Understanding this history explains a lot about why the financial crisis happened the way it did.
Credit derivatives: from billions to trillions
The scale of growth is the first thing to absorb.
In 1996, the global credit default swap market was $100-200 billion in size. By 2002, Morgan Stanley estimated it at $2.4 trillion. By 2004, London had captured more than 50% of global CDS trading, and ISDA estimated the market at $8.42 trillion. One year later: $17.3 trillion. In 2006: $34.5 trillion. By year-end 2007: $62.2 trillion. Tavakoli notes that $80+ trillion was projected for end of 2008.
These are notional amounts, not risk-weighted figures. The actual economic exposure is smaller. But the scale still illustrates what happened: a market that barely existed in 1996 became the dominant feature of global credit markets within a decade.
The CDO market grew alongside. Credit derivatives drove CDO expansion because they made synthetic securitization possible – and synthetic securitization was cheaper and more flexible than cash securitization.

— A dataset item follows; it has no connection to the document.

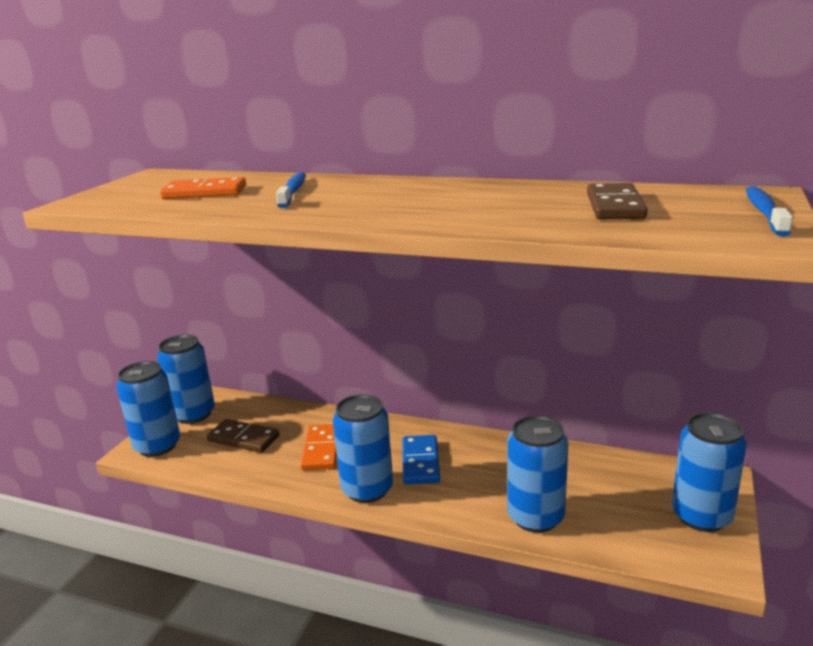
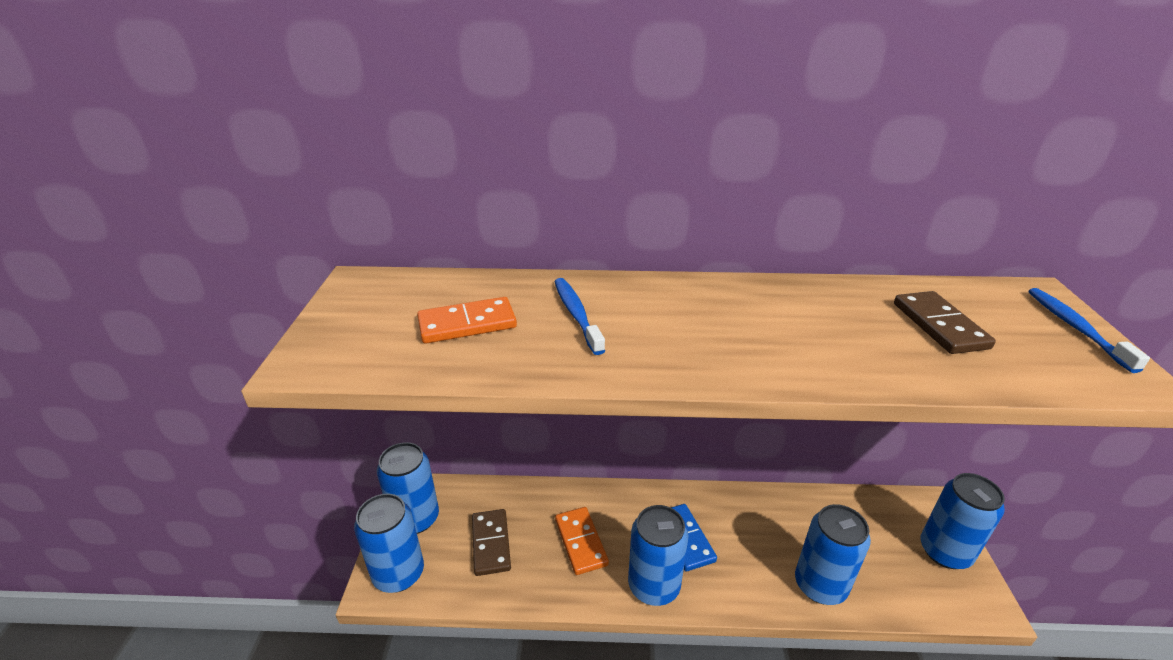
camera: 20 degrees left, 10 degrees up
(243, 439) = (491, 543): brown domino -> brown domino turned 75 degrees clockwise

The old paradigm: junk bonds and the S&L crisis
The CDO market actually started in the late 1980s, before credit derivatives existed. The precursor was the collateralized bond obligation (CBO) – a CDO backed by high-yield bonds.
The context: junk bonds were yielding 13-20% in the late 1980s. Meanwhile, U.S. savings and loans had figured out they had an implied government guarantee. If they bought highly leveraged residuals from CMO transactions and high-yield bonds, and things went well, they kept the profits. If things went badly, they could essentially hand the S&L back to the government. This moral hazard contributed to the S&L crisis.
The Resolution Trust Corporation was charged with liquidating the failed S&L portfolios. The fall of Drexel Burnham Lambert (Drexel was the primary junk bond underwriter) added further cheap supply to the market. Insurance capital regulations tightened, reducing demand. High-yield bonds were cheap and plentiful.
Arbitrage CBOs were the solution for investors who wanted diversified exposure to this cheap supply. These were actively managed cash deals with leveraged market value structures.
Then supply dried up. High-yield prices recovered through the early 1990s, yields fell, and deal volume declined. The simpler cash flow CDO structure reignited investor interest after 1995. That was the old paradigm.
The paradigm shift: synthetics and the super senior tranche
By the late 1990s, the market had fundamentally changed.
The European market illustrates why. The U.S. bond market was approaching $600 billion by 1999. The European bond market was only about $35 billion – too small to support cash CDOs. The multicurrency nature of Europe added further complexity. The conventional wisdom was that Europe would never be a significant CDO market.
Credit derivatives changed this. Instead of physically accumulating a portfolio of bonds, a synthetic CDO could reference any credits through CDS contracts. It didn’t matter if the bonds were actually available in European markets. You could build a CDO referencing U.S. investment-grade corporate names from Frankfurt or Paris just as easily as from New York.
The key innovation: the super senior tranche.
In a cash CDO, the senior tranche had to be funded – investors had to buy it. The senior tranche of a cash deal typically required a spread of LIBOR plus 30-40 bps.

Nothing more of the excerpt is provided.